Di Filippo et al. (2016) stated that better results were achieved when the tetanus antitoxin was administered early in the course of the disease, that is, even before muscle stiffness, spasms, and decubitus ulcers occur, goals were rarely achieved due to the late referral of the animal. In the present study, some animals already presented stiffness and muscle spasms at the time of the clinical examination, and although it was not possible to apply any statistics, the clinical impression obtained was that in the surviving animals, the administration of a tetanus antitoxin was effective even in cases with the most advanced clinical symptoms.

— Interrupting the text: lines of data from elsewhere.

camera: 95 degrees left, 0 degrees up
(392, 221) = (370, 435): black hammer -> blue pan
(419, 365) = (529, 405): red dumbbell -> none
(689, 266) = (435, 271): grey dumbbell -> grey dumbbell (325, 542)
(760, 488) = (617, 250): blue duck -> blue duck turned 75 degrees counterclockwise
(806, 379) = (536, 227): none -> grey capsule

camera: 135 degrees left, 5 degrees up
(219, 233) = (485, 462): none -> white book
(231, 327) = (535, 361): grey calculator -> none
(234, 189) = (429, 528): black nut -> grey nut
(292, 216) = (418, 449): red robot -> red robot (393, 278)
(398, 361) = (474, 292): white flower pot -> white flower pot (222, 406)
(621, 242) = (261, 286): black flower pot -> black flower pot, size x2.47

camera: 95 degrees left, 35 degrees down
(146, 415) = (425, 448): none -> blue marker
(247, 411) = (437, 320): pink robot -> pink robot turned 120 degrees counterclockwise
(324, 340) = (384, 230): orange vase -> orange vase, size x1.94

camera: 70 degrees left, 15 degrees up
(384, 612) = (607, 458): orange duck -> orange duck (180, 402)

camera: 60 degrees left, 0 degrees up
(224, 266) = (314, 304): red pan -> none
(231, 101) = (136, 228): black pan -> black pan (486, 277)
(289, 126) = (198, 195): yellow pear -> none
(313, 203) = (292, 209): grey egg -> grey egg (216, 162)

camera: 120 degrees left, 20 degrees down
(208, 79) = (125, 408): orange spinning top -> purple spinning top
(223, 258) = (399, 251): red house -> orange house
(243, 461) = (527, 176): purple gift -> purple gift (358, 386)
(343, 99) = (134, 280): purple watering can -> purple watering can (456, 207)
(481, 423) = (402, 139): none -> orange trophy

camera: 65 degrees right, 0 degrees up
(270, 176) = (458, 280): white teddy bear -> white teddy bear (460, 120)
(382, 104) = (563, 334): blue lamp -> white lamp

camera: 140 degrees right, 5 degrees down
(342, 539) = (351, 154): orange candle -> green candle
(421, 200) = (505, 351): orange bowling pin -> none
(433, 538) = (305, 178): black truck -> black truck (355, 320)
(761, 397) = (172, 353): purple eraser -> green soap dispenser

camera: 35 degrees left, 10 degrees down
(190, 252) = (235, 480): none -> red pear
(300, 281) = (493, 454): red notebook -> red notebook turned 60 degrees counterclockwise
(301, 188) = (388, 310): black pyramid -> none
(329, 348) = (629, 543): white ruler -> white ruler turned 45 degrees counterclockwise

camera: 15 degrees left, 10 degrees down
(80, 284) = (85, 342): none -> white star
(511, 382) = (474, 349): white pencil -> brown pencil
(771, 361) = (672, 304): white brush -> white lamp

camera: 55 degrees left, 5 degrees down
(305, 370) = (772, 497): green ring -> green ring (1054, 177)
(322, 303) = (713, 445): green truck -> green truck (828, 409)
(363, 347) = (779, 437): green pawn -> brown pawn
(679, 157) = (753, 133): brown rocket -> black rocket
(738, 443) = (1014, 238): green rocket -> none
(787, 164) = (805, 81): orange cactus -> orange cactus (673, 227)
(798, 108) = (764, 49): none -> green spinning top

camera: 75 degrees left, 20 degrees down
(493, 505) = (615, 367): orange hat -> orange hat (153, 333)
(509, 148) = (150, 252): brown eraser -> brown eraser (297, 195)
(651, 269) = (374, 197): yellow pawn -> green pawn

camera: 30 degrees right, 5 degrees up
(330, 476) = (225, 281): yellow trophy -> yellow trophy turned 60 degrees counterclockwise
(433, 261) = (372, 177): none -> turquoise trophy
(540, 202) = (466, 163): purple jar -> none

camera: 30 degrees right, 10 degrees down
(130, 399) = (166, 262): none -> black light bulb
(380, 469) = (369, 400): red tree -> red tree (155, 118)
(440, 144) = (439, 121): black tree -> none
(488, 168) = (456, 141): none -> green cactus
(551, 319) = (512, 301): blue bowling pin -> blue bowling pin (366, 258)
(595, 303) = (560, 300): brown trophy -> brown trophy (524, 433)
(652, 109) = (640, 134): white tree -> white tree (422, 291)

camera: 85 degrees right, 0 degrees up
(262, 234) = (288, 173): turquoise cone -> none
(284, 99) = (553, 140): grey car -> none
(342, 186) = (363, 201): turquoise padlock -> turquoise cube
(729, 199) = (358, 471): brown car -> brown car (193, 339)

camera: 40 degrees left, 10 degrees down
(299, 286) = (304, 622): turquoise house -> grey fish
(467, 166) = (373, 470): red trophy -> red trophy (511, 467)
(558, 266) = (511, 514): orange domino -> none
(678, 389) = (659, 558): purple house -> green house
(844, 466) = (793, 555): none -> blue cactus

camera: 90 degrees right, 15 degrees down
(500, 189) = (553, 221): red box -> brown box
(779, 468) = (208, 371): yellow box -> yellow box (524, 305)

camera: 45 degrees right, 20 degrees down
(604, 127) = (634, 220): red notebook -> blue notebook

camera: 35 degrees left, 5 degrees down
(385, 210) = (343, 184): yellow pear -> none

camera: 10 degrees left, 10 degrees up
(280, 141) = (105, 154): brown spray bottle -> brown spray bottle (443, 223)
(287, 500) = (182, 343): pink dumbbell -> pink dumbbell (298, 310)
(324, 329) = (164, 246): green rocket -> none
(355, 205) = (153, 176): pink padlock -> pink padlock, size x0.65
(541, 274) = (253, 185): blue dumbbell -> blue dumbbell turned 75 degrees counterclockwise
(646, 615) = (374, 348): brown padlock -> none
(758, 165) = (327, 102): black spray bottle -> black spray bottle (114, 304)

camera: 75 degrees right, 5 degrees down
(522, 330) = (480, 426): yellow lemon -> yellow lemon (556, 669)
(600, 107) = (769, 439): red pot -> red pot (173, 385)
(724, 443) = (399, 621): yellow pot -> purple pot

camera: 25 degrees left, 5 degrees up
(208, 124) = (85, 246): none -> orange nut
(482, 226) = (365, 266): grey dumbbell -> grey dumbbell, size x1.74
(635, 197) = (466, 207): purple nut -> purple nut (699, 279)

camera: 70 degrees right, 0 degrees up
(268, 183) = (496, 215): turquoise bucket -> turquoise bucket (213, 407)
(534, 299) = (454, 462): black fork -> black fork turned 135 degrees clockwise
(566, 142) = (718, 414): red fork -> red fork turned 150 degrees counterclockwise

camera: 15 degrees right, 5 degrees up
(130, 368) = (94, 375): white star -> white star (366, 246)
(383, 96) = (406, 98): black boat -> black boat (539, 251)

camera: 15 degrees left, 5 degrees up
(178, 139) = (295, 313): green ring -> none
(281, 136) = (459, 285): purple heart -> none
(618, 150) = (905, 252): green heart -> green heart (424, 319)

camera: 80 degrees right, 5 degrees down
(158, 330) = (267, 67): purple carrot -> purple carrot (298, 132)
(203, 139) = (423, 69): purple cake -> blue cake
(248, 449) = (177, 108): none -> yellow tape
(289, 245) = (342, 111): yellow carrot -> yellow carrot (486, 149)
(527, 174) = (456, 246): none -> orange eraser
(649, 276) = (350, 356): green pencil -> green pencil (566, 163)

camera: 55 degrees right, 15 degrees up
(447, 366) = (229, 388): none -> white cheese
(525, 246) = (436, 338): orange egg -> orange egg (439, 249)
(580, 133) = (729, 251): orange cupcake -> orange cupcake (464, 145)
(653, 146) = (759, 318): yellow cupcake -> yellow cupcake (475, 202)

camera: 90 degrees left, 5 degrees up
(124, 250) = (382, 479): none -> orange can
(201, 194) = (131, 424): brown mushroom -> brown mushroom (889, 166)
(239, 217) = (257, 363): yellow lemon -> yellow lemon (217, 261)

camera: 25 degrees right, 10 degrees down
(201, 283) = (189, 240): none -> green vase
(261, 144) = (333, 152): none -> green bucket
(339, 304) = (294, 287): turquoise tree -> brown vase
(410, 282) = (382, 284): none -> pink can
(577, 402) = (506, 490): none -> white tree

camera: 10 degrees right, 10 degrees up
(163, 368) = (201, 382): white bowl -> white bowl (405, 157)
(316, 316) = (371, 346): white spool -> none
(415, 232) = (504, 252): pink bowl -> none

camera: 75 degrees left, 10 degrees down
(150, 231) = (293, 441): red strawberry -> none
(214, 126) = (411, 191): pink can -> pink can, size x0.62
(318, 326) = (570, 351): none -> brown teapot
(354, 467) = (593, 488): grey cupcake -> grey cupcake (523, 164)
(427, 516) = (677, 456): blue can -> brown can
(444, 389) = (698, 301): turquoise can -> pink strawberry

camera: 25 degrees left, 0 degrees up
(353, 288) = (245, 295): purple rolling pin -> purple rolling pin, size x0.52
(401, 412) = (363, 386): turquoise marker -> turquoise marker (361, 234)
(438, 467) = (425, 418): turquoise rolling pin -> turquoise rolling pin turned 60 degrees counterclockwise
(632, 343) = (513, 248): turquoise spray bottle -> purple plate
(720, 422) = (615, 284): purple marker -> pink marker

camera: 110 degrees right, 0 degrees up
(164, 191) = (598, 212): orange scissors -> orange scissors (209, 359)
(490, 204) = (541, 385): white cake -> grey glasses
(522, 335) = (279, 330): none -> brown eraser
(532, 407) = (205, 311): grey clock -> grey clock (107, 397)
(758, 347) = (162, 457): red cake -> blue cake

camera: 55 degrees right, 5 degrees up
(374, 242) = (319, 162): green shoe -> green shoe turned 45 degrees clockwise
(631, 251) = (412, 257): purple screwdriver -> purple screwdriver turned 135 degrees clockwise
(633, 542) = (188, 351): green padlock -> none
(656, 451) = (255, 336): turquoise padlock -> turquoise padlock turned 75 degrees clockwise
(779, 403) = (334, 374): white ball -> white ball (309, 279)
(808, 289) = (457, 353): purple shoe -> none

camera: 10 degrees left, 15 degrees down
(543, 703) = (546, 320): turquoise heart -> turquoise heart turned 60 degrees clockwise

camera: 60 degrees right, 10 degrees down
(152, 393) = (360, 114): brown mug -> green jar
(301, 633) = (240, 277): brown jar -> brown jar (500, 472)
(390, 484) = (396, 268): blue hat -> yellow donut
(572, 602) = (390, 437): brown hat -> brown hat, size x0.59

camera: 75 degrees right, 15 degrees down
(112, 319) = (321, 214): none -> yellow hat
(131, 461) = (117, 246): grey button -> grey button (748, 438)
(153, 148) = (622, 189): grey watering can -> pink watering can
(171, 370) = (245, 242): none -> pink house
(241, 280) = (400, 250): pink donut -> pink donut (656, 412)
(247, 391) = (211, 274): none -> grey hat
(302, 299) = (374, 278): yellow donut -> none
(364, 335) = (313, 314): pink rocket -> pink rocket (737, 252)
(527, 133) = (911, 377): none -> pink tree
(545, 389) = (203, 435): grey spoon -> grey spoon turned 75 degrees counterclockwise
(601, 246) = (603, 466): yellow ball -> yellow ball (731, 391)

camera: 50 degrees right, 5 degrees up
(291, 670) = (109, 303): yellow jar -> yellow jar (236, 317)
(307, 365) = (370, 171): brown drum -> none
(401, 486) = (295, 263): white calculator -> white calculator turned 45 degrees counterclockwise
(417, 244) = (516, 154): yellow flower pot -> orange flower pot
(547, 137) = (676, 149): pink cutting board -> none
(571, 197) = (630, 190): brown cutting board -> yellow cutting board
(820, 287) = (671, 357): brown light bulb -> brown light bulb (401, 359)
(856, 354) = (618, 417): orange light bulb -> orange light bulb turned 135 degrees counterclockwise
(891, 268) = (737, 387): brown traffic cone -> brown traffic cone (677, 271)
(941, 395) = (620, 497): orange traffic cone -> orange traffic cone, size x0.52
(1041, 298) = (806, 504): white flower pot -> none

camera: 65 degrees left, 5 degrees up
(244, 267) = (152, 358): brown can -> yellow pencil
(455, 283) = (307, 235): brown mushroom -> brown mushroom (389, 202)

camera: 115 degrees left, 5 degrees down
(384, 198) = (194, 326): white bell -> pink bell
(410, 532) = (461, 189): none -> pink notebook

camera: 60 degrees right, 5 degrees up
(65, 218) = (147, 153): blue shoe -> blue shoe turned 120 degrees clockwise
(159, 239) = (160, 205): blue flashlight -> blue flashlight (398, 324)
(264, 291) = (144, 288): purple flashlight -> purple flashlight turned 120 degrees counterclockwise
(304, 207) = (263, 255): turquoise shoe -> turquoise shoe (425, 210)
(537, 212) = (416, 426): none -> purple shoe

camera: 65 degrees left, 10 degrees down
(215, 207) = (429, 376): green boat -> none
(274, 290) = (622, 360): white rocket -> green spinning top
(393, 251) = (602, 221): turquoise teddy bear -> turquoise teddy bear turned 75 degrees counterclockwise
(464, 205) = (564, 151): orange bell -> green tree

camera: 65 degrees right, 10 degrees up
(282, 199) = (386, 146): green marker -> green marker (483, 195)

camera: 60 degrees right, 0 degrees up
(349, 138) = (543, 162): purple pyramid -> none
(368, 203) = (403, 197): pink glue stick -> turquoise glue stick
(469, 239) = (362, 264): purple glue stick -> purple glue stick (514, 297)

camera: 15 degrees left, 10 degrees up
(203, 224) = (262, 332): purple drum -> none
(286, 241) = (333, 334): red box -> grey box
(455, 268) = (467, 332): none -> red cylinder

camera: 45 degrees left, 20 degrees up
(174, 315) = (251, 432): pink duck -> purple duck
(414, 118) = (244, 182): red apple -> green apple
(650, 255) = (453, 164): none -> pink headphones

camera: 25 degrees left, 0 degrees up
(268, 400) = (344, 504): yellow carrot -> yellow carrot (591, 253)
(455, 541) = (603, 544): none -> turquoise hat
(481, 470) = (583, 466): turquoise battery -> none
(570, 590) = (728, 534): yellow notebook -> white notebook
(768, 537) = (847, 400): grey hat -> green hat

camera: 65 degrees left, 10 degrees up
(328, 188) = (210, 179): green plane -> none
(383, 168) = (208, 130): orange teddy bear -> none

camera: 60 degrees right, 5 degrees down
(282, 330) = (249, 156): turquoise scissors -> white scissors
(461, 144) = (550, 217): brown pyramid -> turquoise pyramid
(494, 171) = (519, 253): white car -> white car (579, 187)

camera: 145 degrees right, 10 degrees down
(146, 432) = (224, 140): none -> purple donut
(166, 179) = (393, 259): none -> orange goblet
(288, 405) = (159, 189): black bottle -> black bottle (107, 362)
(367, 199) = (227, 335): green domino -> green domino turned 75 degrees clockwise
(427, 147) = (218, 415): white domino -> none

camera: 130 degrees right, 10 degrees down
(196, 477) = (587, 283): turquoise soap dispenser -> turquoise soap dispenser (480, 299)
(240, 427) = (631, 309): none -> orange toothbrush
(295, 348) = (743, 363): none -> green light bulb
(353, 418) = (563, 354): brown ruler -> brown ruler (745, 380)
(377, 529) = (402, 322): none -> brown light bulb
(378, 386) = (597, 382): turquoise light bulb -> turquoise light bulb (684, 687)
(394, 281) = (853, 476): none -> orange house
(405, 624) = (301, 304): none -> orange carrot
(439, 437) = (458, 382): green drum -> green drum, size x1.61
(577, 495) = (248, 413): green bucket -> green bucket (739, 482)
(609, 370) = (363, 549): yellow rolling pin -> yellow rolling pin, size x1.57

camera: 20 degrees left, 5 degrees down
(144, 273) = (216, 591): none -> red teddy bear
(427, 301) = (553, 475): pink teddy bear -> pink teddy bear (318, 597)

Penicillin G was used to eliminate the etiological agent of tetanus. Historically, penicillin has been recommended in veterinary literature at dosages of up to 50,000 IU/kg. The chemical structure of penicillin is similar to that of GABA, an important inhibitory neurotransmitter. Penicillin may act as a competitive antagonist. In tetanus, this potential side effect of penicillin may act synergistically with the toxin to block GABA neuronal activity and worsen the clinical signs in some cases. However, in none of the animals was worsening of the clinical signs observed with the administration of penicillin G. Other antibiotics of value include metronidazole, erythromycin, doxycycline, and chloramphenicol (Furr, 2015).

Antimicrobial treatment should be continued for at least 10 days, with the ultimate goal of ensuring the death of the spore-forming bacteria in tissues (Furr, 2015). However, although resistance is rare, the bacteria may not be universally sensitive to first-line antibiotics for tetanus (Rodrigo et al., 2014).

The clinical follow-up period for surviving animals was 15 days. Despite the remission of clinical signs, these animals showed a time deficit in locomotion and proprioception, neck stiffness, and heightened sensitivity to noises that disappeared over 30–60 days, corroborating the findings of Di Filippo et al. (2016).

Conclusion

Despite being vaccine-preventable, tetanus is still a relatively common disease in horses. The most important factor that determines the outcome of tetanus is the quality of supportive care and the rapidity of treatment initiation after a diagnosis has been made. The established therapeutic protocol proved to be effective in reversing clinical symptoms.

Acknowledgements

None.

Footnotes

Ethics statement: All procedures were consented by the animal owner.

Financial support: None.

Availability of complementary results: None.

This retrospective study was conducted from the clinical records of animals attended by the authors in different equestrian establishments in the state of Rio Grande do Norte, Brazil.